Novel Spaces is in its 10th year! Over the coming months we'll be featuring some of the most popular posts from our archives. This one was first published March 13, 2016.
By Sunny Frazier
The other night I went to dinner and met someone for the first time. I was introduced as “a published author.” This young woman, looking way too impressed, gushed “How exciting!”
It wasn’t the response she was looking for. She thought she’d given me a compliment. I gave her an honest reply.
I’m over it. All the shiny newness of being a published writer has worn off. I can’t maintain the façade anymore. The pedestal has crumbled, my feet are firmly on the ground. Maybe in the mud. Sometimes it feels like quicksand. I’m beginning to understand why Salinger went into hiding, Hemingway killed himself and Hammett became an alcoholic.
There’s no fooling myself anymore. They say fiction writers tell lies for fun and profit. Can writers handle hard truths? Here goes:
1. Writing is a gift. No, it’s a curse. It’s rejection. There are easier ways to make a living.
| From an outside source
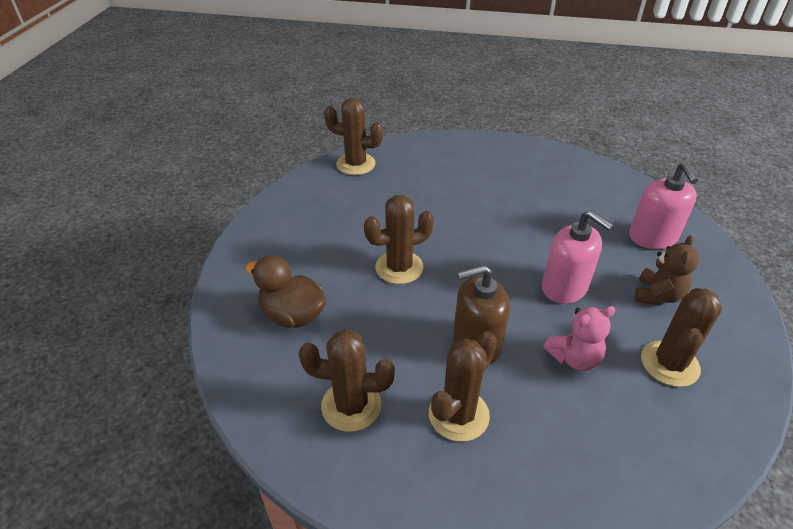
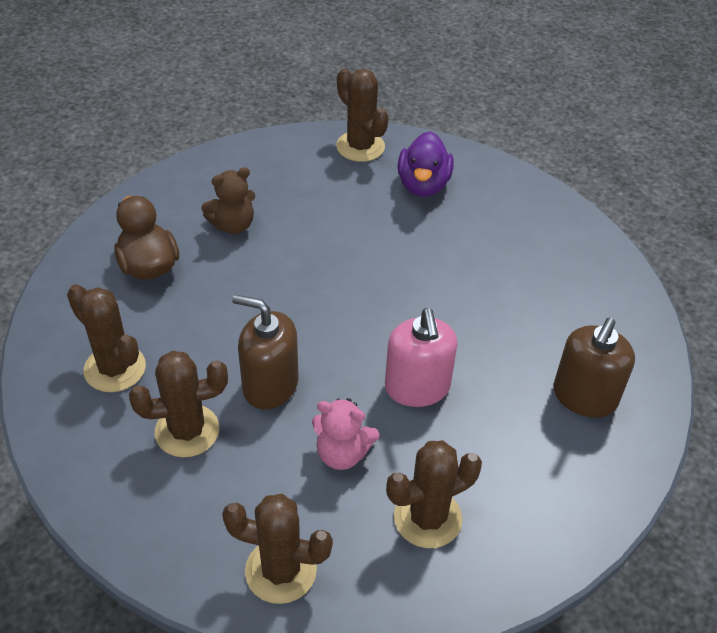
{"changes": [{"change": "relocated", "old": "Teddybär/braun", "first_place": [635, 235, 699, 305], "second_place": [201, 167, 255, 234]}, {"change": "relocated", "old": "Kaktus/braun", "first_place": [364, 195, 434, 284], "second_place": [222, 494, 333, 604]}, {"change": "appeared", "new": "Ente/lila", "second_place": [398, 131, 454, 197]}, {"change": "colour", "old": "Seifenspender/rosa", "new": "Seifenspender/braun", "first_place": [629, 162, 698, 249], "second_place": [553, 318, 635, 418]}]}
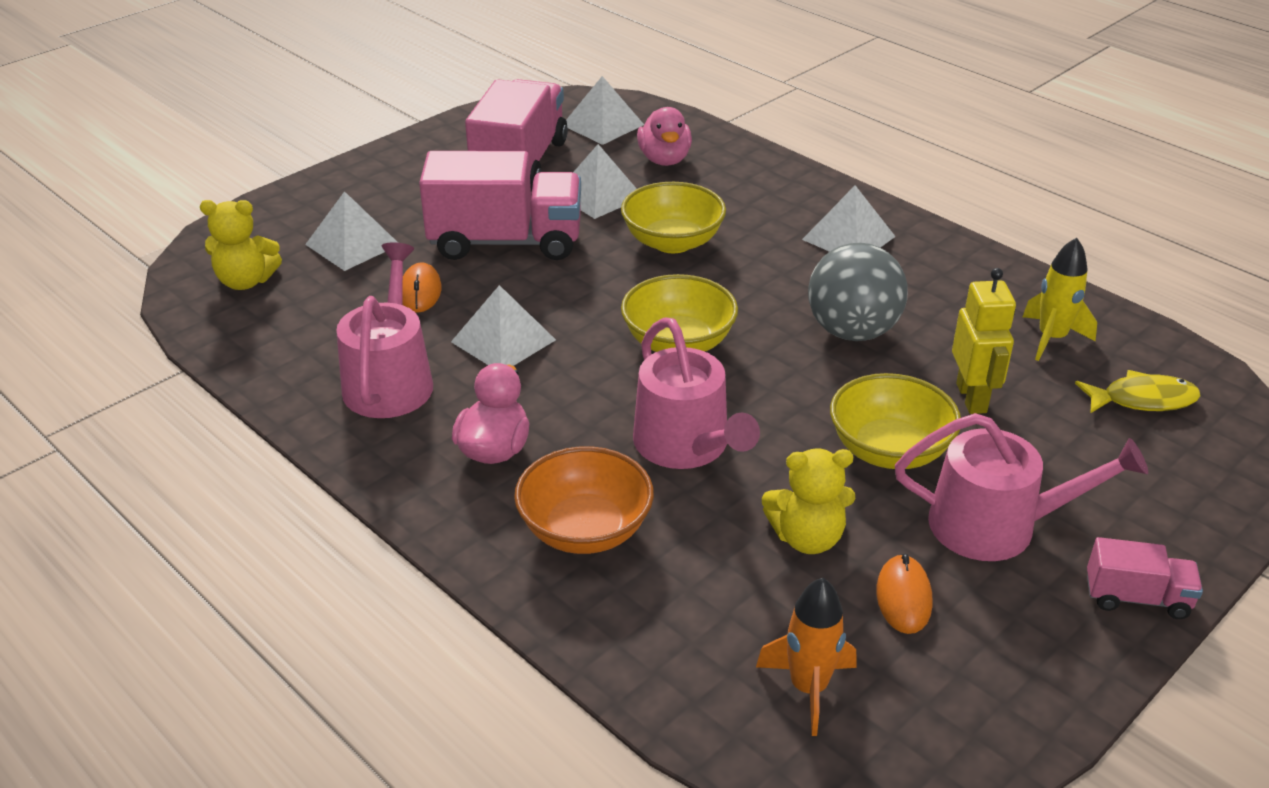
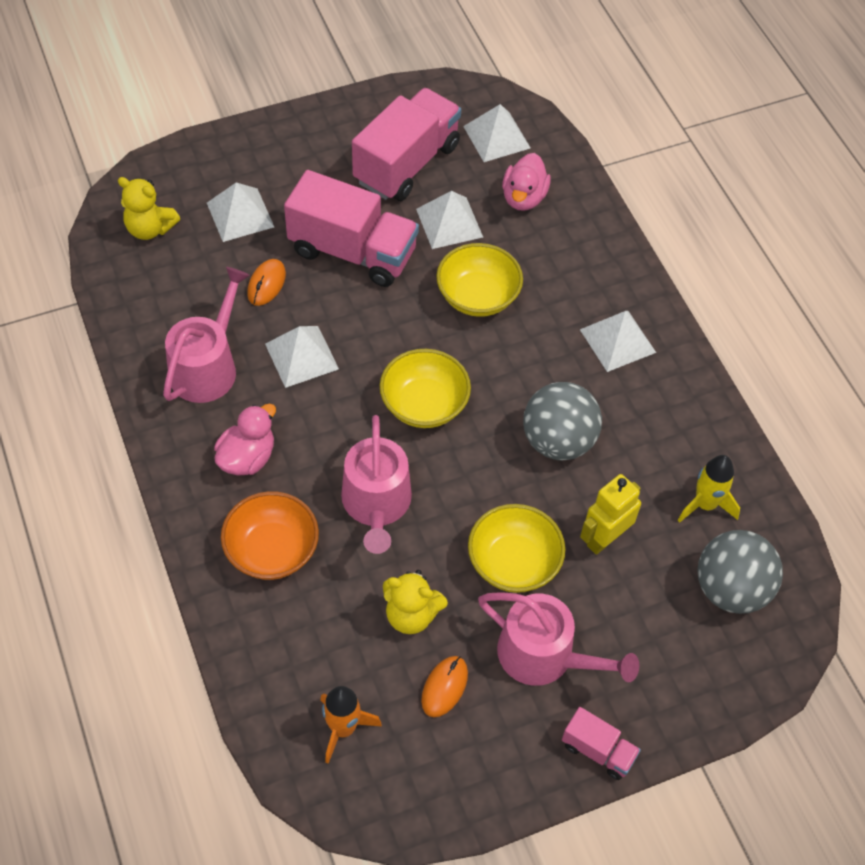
{"changes": [{"change": "spun", "old": "Roboter/gelb", "first_place": [952, 268, 1016, 414], "second_place": [580, 474, 641, 555], "degrees": -150}, {"change": "exchanged", "old": "Fisch/gelb", "new": "Ball/grau", "first_place": [1075, 370, 1201, 413], "second_place": [697, 530, 783, 614]}]}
2. We are born with natural talent. Doubtful. “Talent” takes years of reading and absorbing. It takes time in the classroom. It takes studying spelling, grammar, punctuation, sentence structure and craft. It takes trial and error.
3. It’s a labor of love. No, just labor. Below minimum wage. The payoff is we don’t get Alzheimers as often. We keep the brain cells firing.
4. We have to write. No, we don’t. Nobody is twisting our arm. Nobody holds a gun to our head. Readers aren’t waiting with open arms for our golden words. What we have to do is eat, keep a roof overhead, pay taxes.
5. There’s a “writer’s high.” Maybe a rush when the right words hit the page, a sentence that sings, a perfect paragraph. Want a high? Take drugs.
6. Writing a book is like giving birth. Really? While you may bloat from eating crap for 9 months I seriously doubt there is as much pain unless the pages are expelled via your vagina. Men excluded.
7. These are my children. Oh, do your manuscripts need to be fed and clothed? True, it sucks the life out of you. Yet, when it’s time to leave the nest and go to a publisher, you cling and hold back.
8. Writer’s block? More like laziness. Excuses. Fear. Will I be able to finish the book? Will it be as great as I hear it in my head? Do I have talent? The mantra repeats until we have to block it out.
9. You have to open a vein and bleed all over the page. That’s suicide and you’d be dead. Maybe you’ll become published posthumously. Probably not.
10. We live glamorous lives. Seriously? Is perpetually living in pajamas and slippers with endless cups of coffee, tea, diet soda (or booze) a lifestyle to aspire toward? Things go unattended like grooming, housework, bills, yardwork. We have insomnia with thoughts rumbling through our heads. In the wee hours plots and doubts decide to show up.
11. We make lots of money. Only if your name is Rowling, Crais, Evanovich, Patterson, Steel or any one of the 1%. The rest of us barely scratch out enough to keep us in printer paper and ink cartridges.
12. We make important contributions to the world. Then why hasn’t society caught on? Oh wait—they are too busy living productive lives. They have little time for our insights. They are Philistines who would rather watch Dr. Phil.
What we do have is a community to commiserate with us. We recognize our kind, seek them out at conferences and online. We can tell the clueless beginners with stars in their eyes to jaded veterans who’ve had too many empty book signings. We’ve heard unrealistic expectations and Hollywood dreams and wait for reality to set in. We’ve finally admitted we are nothing special, just people who choose to be miserable.
But, we keep all that a secret. Instead, we smile at readers and try to charm them into being fans. We nod when friends tell us we’ll get on the best seller list someday. We tolerate disappointment from family members who think we should do something practical. Like make money.
We continue to ignore the odds, the pitfalls, the walls thrown up to stop us. We put one word behind another and fingers crossed it all makes sense. We continue to hope when it feels hopeless. Even if you agree with the above, chances are you’ll ignore the advice. After all, I write fiction.